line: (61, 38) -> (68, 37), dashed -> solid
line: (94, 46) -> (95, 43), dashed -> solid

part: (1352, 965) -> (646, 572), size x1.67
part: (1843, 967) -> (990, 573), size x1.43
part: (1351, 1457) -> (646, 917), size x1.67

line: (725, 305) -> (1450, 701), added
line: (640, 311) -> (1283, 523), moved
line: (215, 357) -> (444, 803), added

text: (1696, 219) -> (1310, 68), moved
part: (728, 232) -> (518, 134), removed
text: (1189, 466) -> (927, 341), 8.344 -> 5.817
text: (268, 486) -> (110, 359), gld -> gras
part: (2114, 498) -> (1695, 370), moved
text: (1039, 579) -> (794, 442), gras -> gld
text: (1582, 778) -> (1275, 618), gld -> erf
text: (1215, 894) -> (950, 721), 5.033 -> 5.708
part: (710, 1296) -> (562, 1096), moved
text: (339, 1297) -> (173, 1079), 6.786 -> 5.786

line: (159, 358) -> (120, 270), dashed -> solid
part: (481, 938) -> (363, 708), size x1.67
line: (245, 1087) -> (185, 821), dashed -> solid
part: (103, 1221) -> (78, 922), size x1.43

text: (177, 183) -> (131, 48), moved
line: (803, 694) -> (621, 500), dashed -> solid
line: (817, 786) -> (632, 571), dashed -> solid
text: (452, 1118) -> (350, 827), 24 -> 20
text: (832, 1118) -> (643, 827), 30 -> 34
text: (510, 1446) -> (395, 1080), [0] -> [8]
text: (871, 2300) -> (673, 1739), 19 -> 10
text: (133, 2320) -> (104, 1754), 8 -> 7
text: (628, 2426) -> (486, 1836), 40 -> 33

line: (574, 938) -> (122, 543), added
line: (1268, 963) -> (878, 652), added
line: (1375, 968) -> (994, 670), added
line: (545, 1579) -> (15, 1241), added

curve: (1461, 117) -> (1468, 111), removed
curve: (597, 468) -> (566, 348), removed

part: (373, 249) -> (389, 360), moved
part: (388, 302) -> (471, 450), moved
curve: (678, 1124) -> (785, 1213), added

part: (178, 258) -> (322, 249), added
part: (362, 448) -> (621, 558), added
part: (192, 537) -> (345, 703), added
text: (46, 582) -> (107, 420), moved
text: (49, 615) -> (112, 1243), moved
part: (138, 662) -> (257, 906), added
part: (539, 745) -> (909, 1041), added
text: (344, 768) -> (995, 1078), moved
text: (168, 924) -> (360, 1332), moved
————
Work required:
Beginning with the line that holds "line: (817, 786)" and ending with the last line of the data, copy each line exactly and add nothing.

Your solution:
line: (817, 786) -> (632, 571), dashed -> solid
text: (452, 1118) -> (350, 827), 24 -> 20
text: (832, 1118) -> (643, 827), 30 -> 34
text: (510, 1446) -> (395, 1080), [0] -> [8]
text: (871, 2300) -> (673, 1739), 19 -> 10
text: (133, 2320) -> (104, 1754), 8 -> 7
text: (628, 2426) -> (486, 1836), 40 -> 33

line: (574, 938) -> (122, 543), added
line: (1268, 963) -> (878, 652), added
line: (1375, 968) -> (994, 670), added
line: (545, 1579) -> (15, 1241), added

curve: (1461, 117) -> (1468, 111), removed
curve: (597, 468) -> (566, 348), removed

part: (373, 249) -> (389, 360), moved
part: (388, 302) -> (471, 450), moved
curve: (678, 1124) -> (785, 1213), added

part: (178, 258) -> (322, 249), added
part: (362, 448) -> (621, 558), added
part: (192, 537) -> (345, 703), added
text: (46, 582) -> (107, 420), moved
text: (49, 615) -> (112, 1243), moved
part: (138, 662) -> (257, 906), added
part: (539, 745) -> (909, 1041), added
text: (344, 768) -> (995, 1078), moved
text: (168, 924) -> (360, 1332), moved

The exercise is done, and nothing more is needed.